3. Solution requirements

   The distributed EVPN proxy-ARP/ND function described in this document
   SHOULD meet the following requirements:

   o The solution SHOULD support the learning of the CE IP->MAC entries
     on the EVPN PEs via the management, control or data planes. An
     implementation SHOULD allow to intentionally enable or disable
     those possible learning mechanisms.

   o The solution MAY suppress completely the flooding of the ARP/ND
     messages in the EVPN network, assuming that all the CE IP->MAC
     addresses local to the PEs are known or provisioned on the PEs from
     a management system. Note that in this case, the unknown unicast
     traffic can also be suppressed, since all the expected unicast
     traffic will be destined to known MAC addresses in the PE MAC-VRFs.

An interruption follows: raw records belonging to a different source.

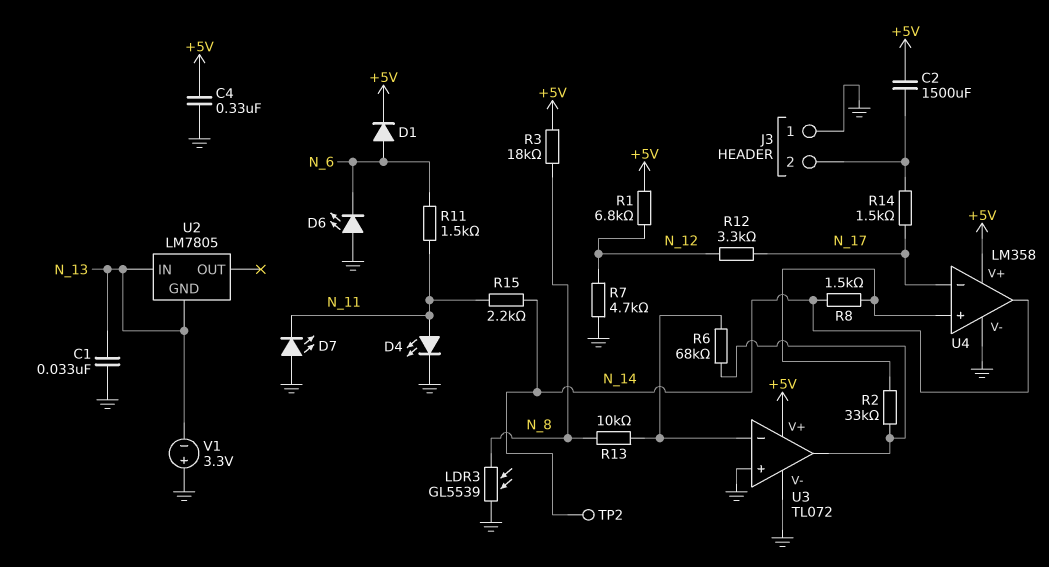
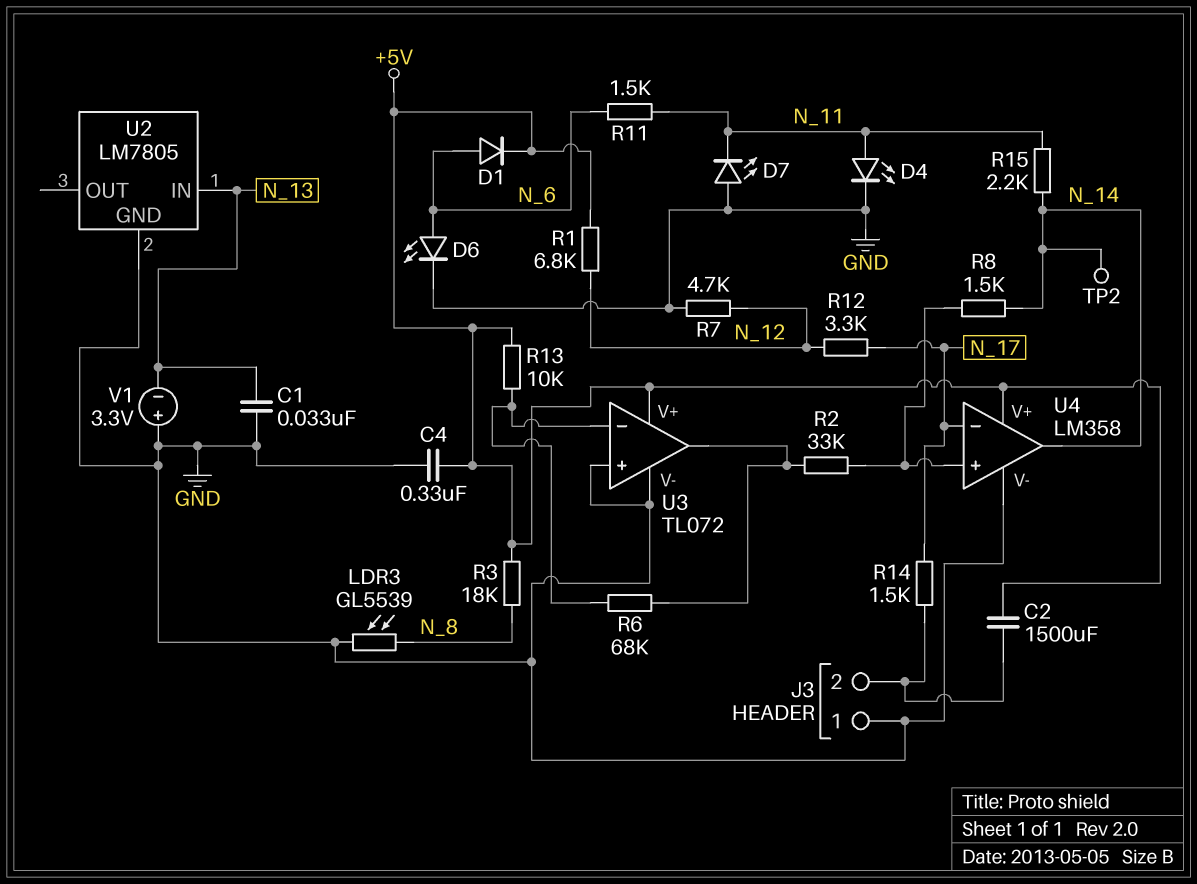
D6: LED (A GND, K N_6) -> LED (A N_6, K GND)
R13: 10k (N_8, U3/in-) -> 10k (+5V, U3/in-)
U2 pin GND: N_13 -> GND

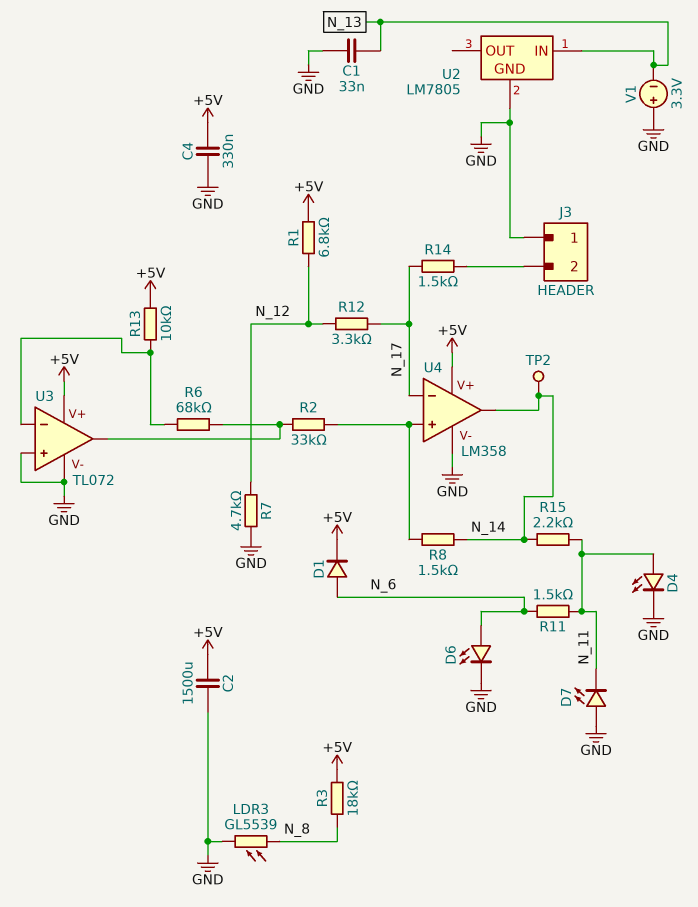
C2: 1500uF (+5V, J3/2) -> 1500uF (+5V, GND)

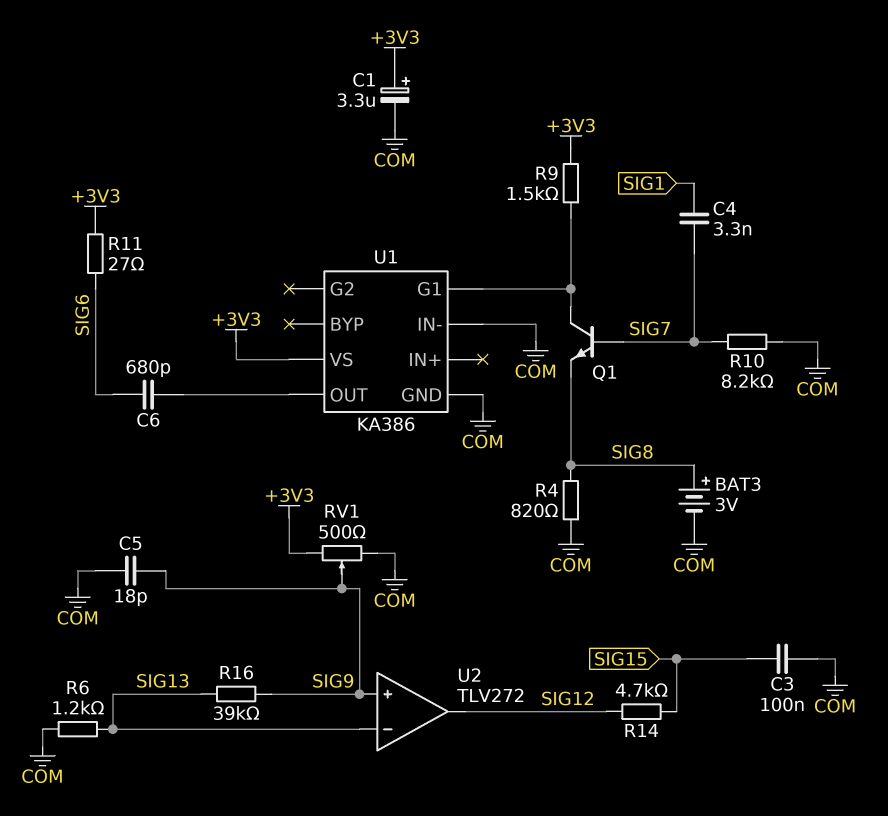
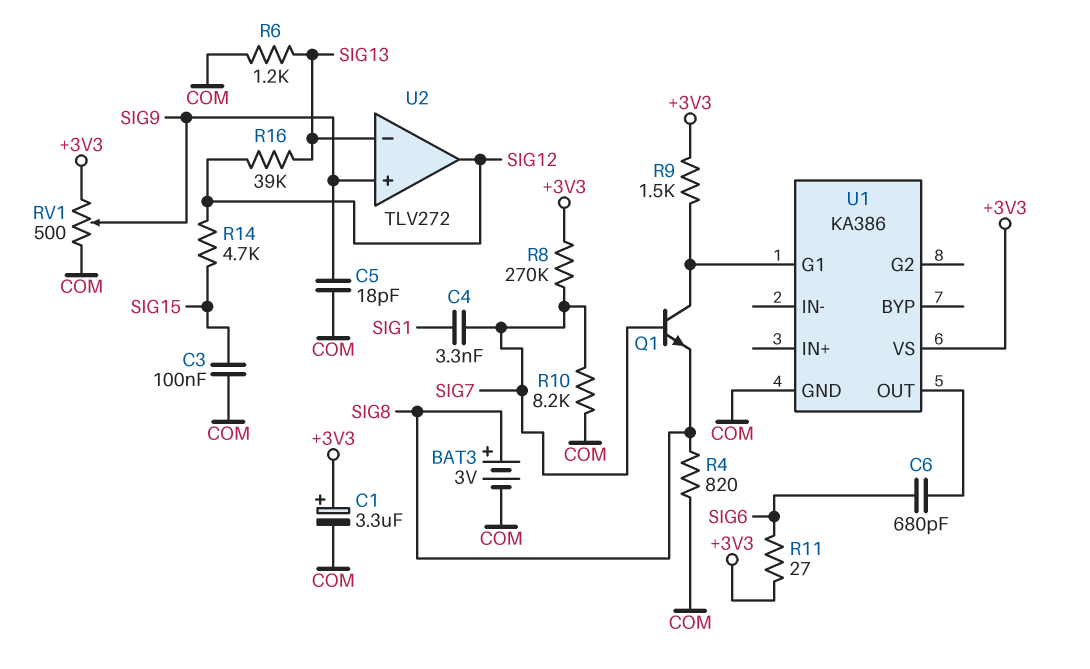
R8: none -> 270k (+3V3, SIG7)
R16: 39k (SIG9, SIG13) -> 39k (SIG12, SIG13)
U1 pin IN-: COM -> none

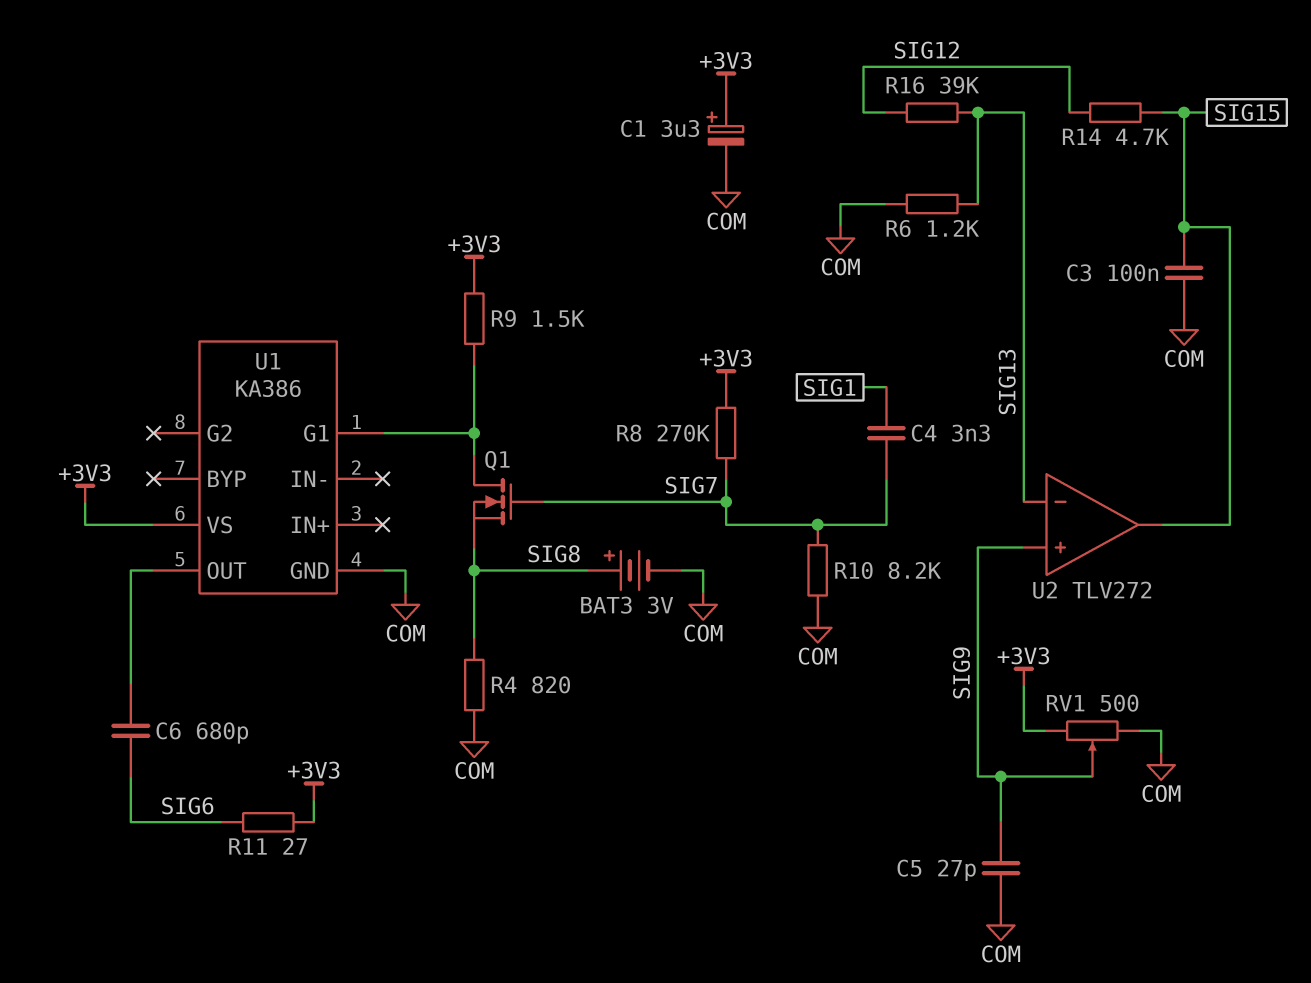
C5: 18pF (COM, SIG9) -> 27pF (COM, SIG9)
Q1: NPN (B SIG7, C U1/G1, E SIG8) -> NMOS (G SIG7, D U1/G1, S SIG8)
U2 pin out: SIG12 -> SIG15

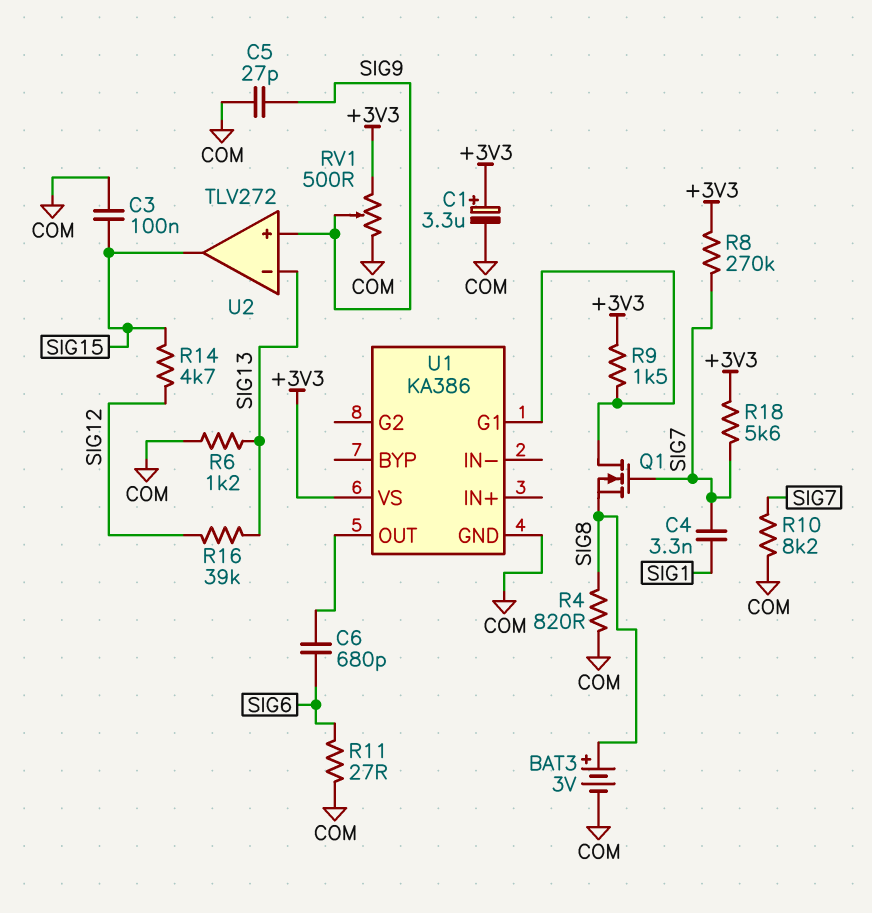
R11: 27 (+3V3, SIG6) -> 27 (COM, SIG6)
R18: none -> 5.6k (+3V3, SIG7)

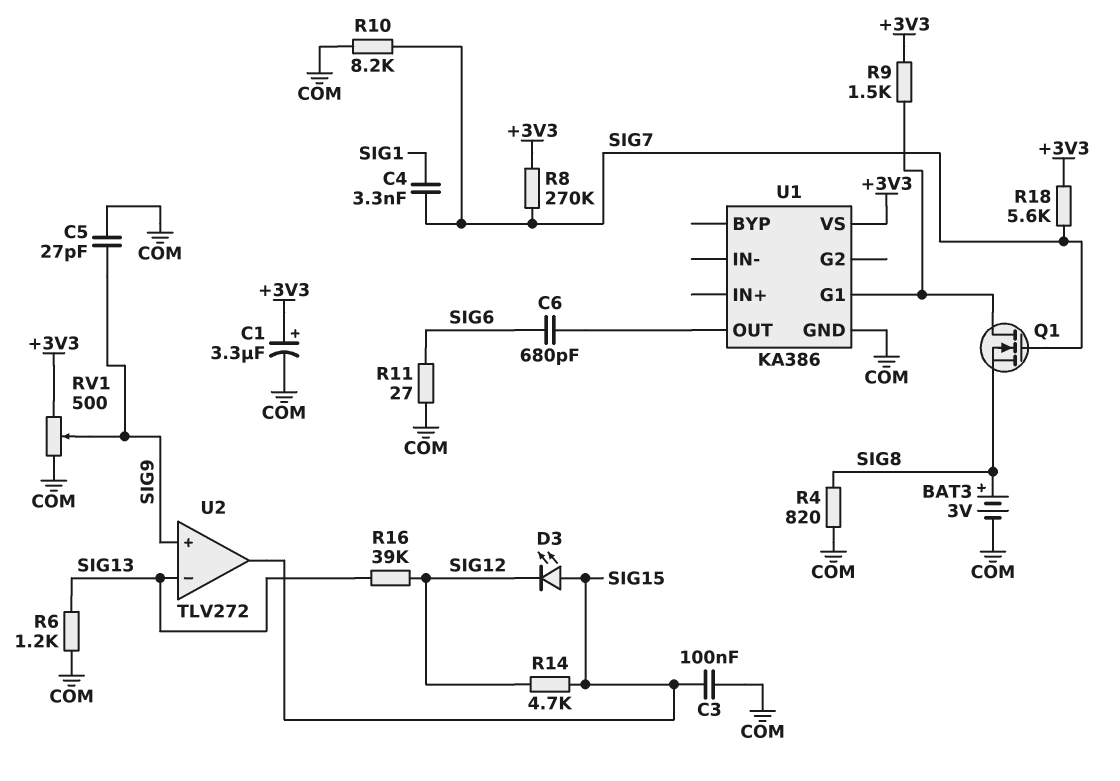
D3: none -> LED (A SIG15, K SIG12)

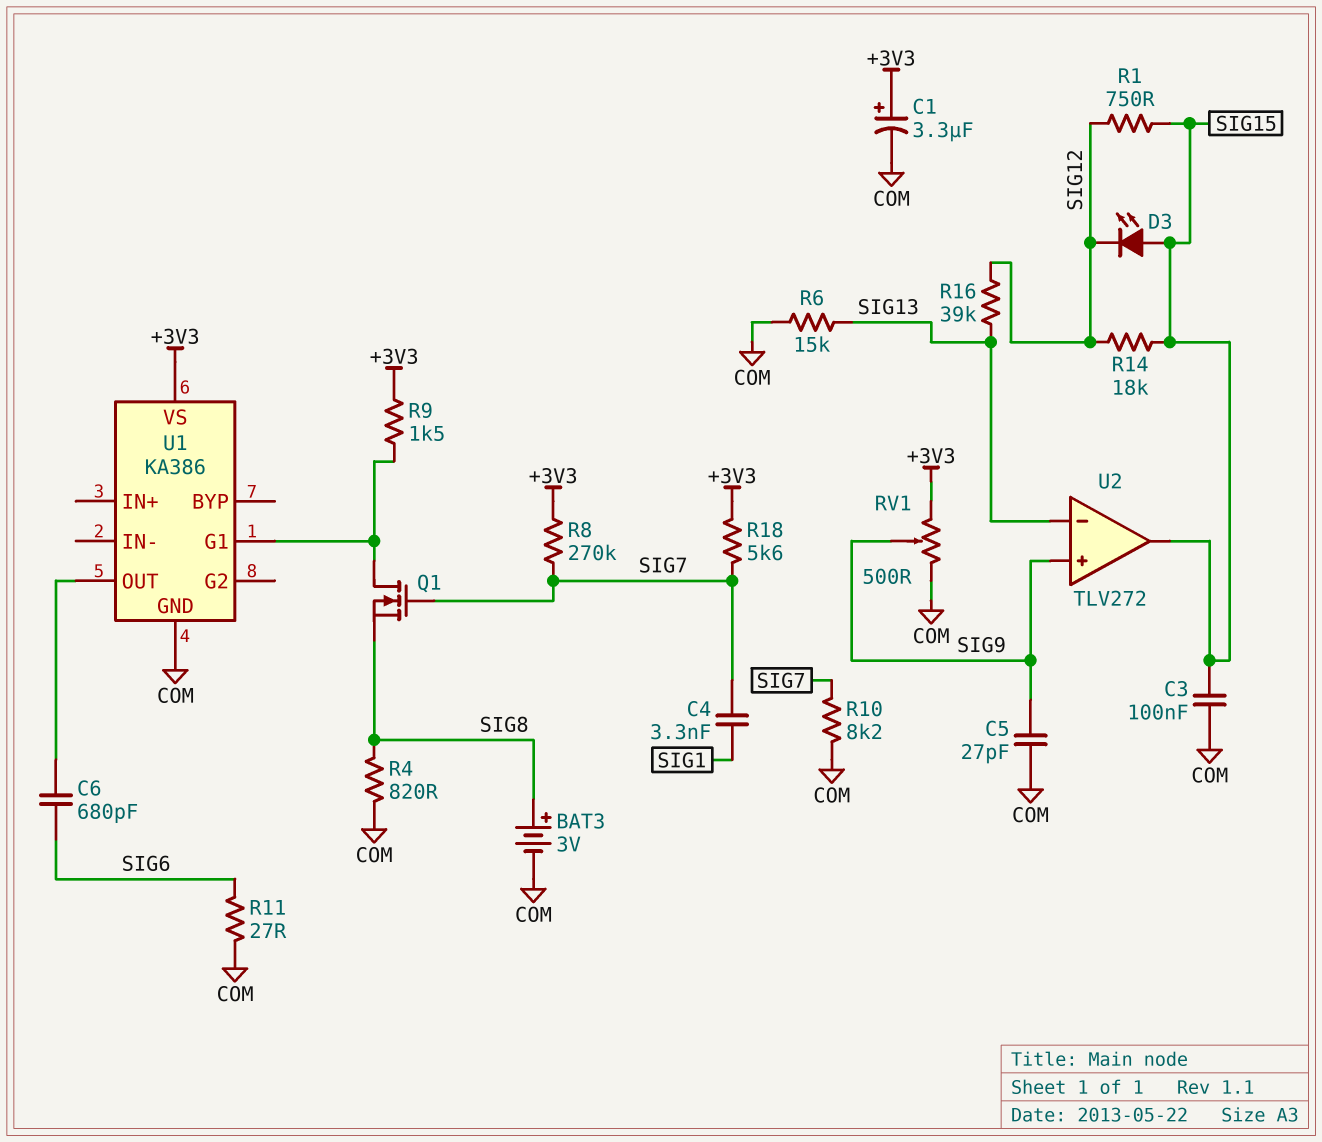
R1: none -> 750 (SIG12, SIG15)
R6: 1.2k (COM, SIG13) -> 15k (COM, SIG13)
R14: 4.7k (SIG12, SIG15) -> 18k (SIG12, SIG15)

   o The solution MAY reduce significantly the flooding of the ARP/ND
     messages in the EVPN network, assuming that some or all the CE
     IP->MAC addresses are learnt on the data plane by snooping ARP/ND
     messages issued by the CEs.

   o The solution MAY provide a way to refresh periodically the CE
     IP->MAC entries learnt through the data plane, so that the IP->MAC
     entries are not withdrawn by EVPN when they age out unless the CE
     is not active anymore. This option helps reducing the EVPN control
     plane overhead in a network with active CEs that do not send
     packets frequently.

   o The solution SHOULD provide a mechanism to detect duplicate IP
     addresses. In case of duplication, the detecting PE should not
     reply to requests for the duplicate IP. Instead, the PE should
     alert the operator and may optionally prevent any other CE from
     sending traffic to the duplicate IP.


4. Solution description

     Figure 1 illustrates an example EVPN network where the Proxy-ARP/ND
     function is enabled.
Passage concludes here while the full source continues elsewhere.